À leur arrivée, Arthur et Briac abandonnèrent leur sœur avec tous les nouveaux pensionnaires, tandis qu’ils allèrent reprendre possession de la chambre qu’ils avaient laissée avant les grandes vacances. Maureen se retrouva seule pour la première fois dans le grand hall principal du Labyrinthe, et serra instinctivement le trèfle qu’elle avait caché dans une poche de son jean. L’endroit lui paraissait très différent, à présent qu’il était empli d’élèves et de bruit. Elle observa autour d’elle le mouvement de cette fourmilière dans laquelle les ouvrières paraissaient abonder sans cesse dans de nouvelles galeries.

Deux adultes se trouvèrent soudain au centre du hall ; une grappe d’élèves s’approcha d’eux, le mouvement et le bruit s’atténua, et Maureen comprit que c’étaient des surveillants.

Le premier égrena les noms des internes, tandis que le second indiquait à chaque adolescent le numéro de sa chambre. Lorsqu’elle entendit son nom, elle glissa avec sa lourde valise vers le second surveillant qui lui attribua la chambre 7, en lui désignant un escalier peint en vert, à sa gauche.

- C’est au premier étage. Tu as besoin d’aide pour ta valise ?

Maureen secoua la tête ; elle préférait ne pas se faire remarquer trop vite. Elle se dirigea vers l’escalier qui menait à sa chambre. Avec l’histoire de la nuit précédente, et ce trèfle étrange, elle avait un peu oublié son anxiété, mais à présent qu’elle gravissait les marches, elle réalisa que c’était le moment qu’elle redoutait depuis plusieurs semaines ; elle allait rencontrer ses camarades de chambrée, avec lesquelles elle allait passer l’année, et peut-être davantage. Il fallait que cette première rencontre se passe bien. C’était son unique chance, elle savait que la première impression était celle qui primait. Arrivée dans un étroit couloir, elle s’aperçut qu’il n’y avait qu’une chambre, elle ne pouvait pas se tromper. De l’intérieur, elle entendit des voix féminines rire, et elle eut subitement envie de rebrousser chemin et de s’enfuir.

Maureen frappa doucement à la porte, et attendit. Dans la chambre, les rires continuaient. Après une longue attente, pendant laquelle elle malaxa son trèfle, elle se décida à entrer. Trois têtes souriantes se tournèrent vers elle, l’air interrogateur. L’une d’elle, une adolescente assez petite mais très énergique, se leva et alla à sa rencontre.

- Salut ! C’est toi notre quatrième coloc ?

Elle acquiesça timidement. L’adolescente lui indiqua son lit ; c’était le plus près de la fenêtre, et Maureen y vit un bon présage ; il y aurait toujours la nuit et les étoiles pour l’épauler. Elle s’installa sur son lit, et jeta un œil à l’extérieur : à cette heure-ci, pas d’étoiles, mais elle s’aperçut qu’elle avait une vue sur un jardin qu’elle n’avait pas remarqué à sa précédente visite.
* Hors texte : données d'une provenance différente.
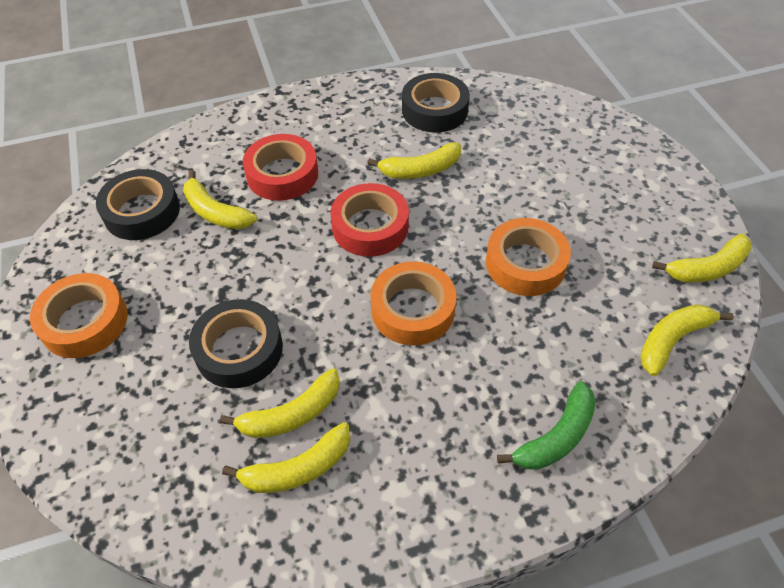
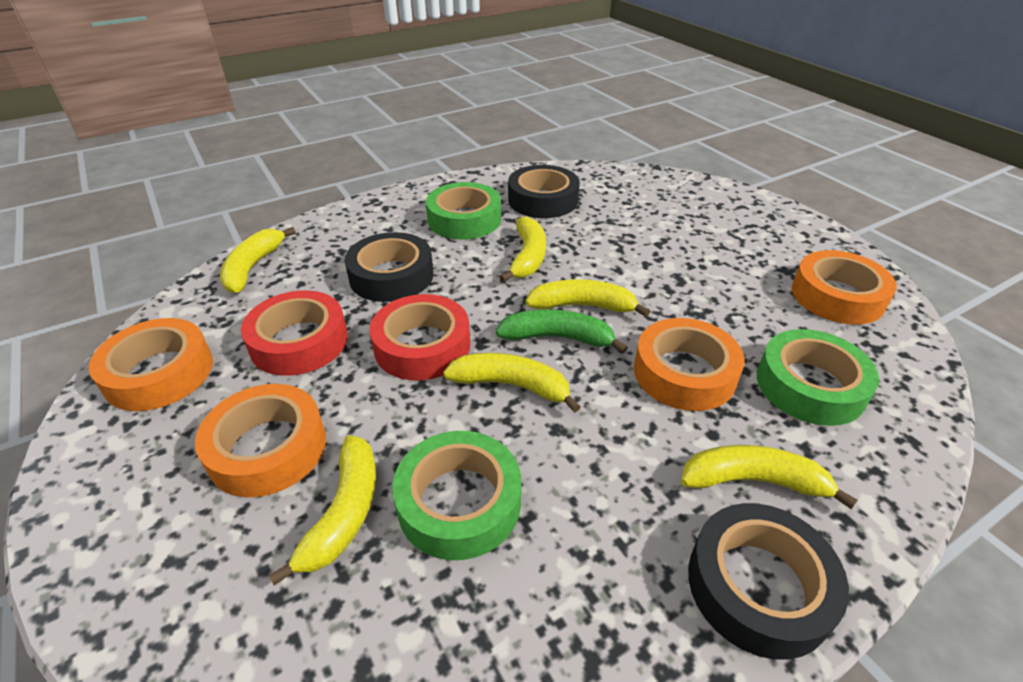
green tape: 0 -> 3
orange tape: 3 -> 4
Il était attenant au troisième bâtiment, les appartements privés de la proviseure, Mme Sive, et était probablement privé. L’adolescente s’apprêtait à se détourner de la fenêtre quand elle vit une silhouette sortir du bâtiment. Celle-ci s’engagea sur une des allées du jardin, et se figea brusquement.

D’où elle était, Maureen vit distinctement le visage de la silhouette, celui d’une femme, se tourner vers elle et la regarder intensément.